3. The assets (immovable, movable, bank balances etc) of a candidate and of his/her spouse and that of dependants.

4. Liabilities, if any, particularly whether there are any overdues of any public financial institutions or government dues.


Govt hints at all-party meet

New Delhi, March 13
The government today indicated convening of an all-party meet to discuss the situation arising out of Supreme Court declaring the controversial electoral reforms law as unconstitutional.

The legislation, passed by Parliament, was on the basis of a consensus and a similar exercise will have to be undertaken to react to the situation, Parliamentary Affairs Minister Sushma Swaraj told reporters. PTI


Ruling will cleanse poll process: EC
Tribune News Service

New Delhi, March 13
Welcoming the Supreme Court judgement on electoral reforms, the Election Commission today hoped that it would pave the way for “cleansing” the electoral process.

“We will be able to give our formal comment after seeing the judgement. But as of now, we welcome it,” Election Commissioner T.S. Krishnamurthy said reacting to the apex court’s ruling declaring as unconstitutional the controversial electoral reforms law and upholding its earlier judgement.

“We do sincerely hope that this judgement will pave the way for cleansing the electoral process,” he said.


Parties react cautiously to SC verdict
Tribune News Service

New Delhi, March 13
Political parties, except the CPI (M), today reacted cautiously to the Supreme Court judgement that struck down last year’s electoral law amendment.

While the CPI-M said it did not agree with the apex court directive saying it “would not solve the problem”, the BJP favoured an all-party meeting to discuss and arrive at a decision on the Supreme Court verdict. The political parties in general, however, agreed with the Supreme Court that their is need for checking criminalisation of politics and bringing transparency in elections.

Congress leader Oscar Fernandes said there was need for transparency and that making reforms in the law was the job of Parliament and the Supreme Court was free to pass judgement on these laws and interpret them.

Ms Ambika Soni, political secretary to Congress president Sonia Gandhi, said her party “fully supported” the court order as it would help in transparency in politics.

While BJP spokesman Mukhtar Abbas Naqvi said the life of people in politics should be like an open book, his senior colleague and Parliamentary Party Spokesperson V.K. Malhotra was of the view that any decision should be taken unanimously at an all-party meeting.

Mr Malhotra said his party supported the view that criminals should be prevented from contesting elections. “Therefore we will see all clauses of the court judgement, discuss them, see on which clauses there is objection and after that take a decision,” he said.
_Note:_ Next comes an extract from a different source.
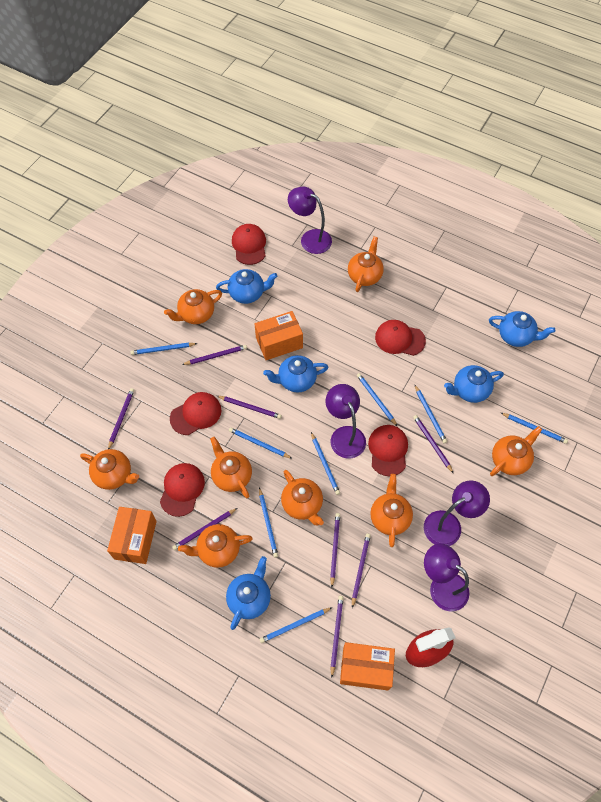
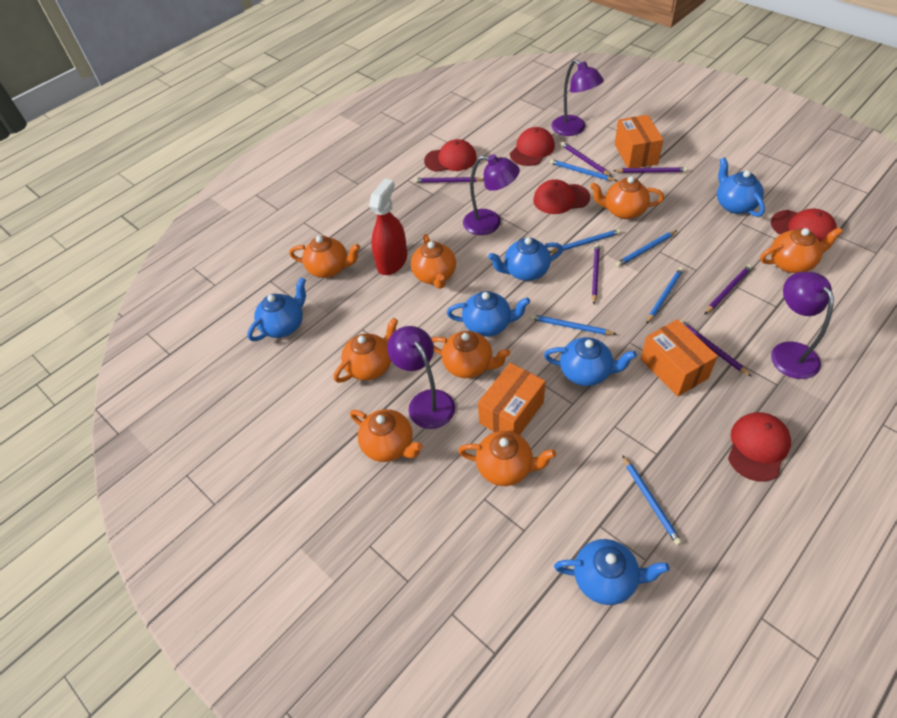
blue pencil: 8 -> 6
blue teapot: 5 -> 6
purple pencil: 8 -> 6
While making it clear that there should be no confrontation between the Parliament and the Supreme Court on the issue, Mr Malhotra said the Constitution was very clear on the institutions having legislative powers and executive powers. As of now, Parliament was responsible for making legislations, while the Supreme Court was empowered to interpret them and ensure its implementation, he said adding that the legislation was passed by Parliament with near consensus and striking down some of the clauses of the Representation of People’s Act by the Supreme Court had in fact thrown a challenge to Parliament and its powers.

The CPI (M) politburo member, Mr Prakash Karat, however disagreed with the court’s view saying “it would not solve the problem.” “The law was amended after thorough discussion among political parties. We found it to be the most appropriate way to deal with the issue,” Mr Karat said.

Welcoming the court decision, RJD leader Raghuvansh Prasad Singh favoured any action which ends criminalisation in politics, muscle and money power.

Samajwadi Party leader Ramji Lal Suman said all political parties had together decided what to do while filing the nomination papers and the court’s judgement should again be discussed by the parties. He suggested that the government should take initiative and invite an all-party meeting to discuss the issue.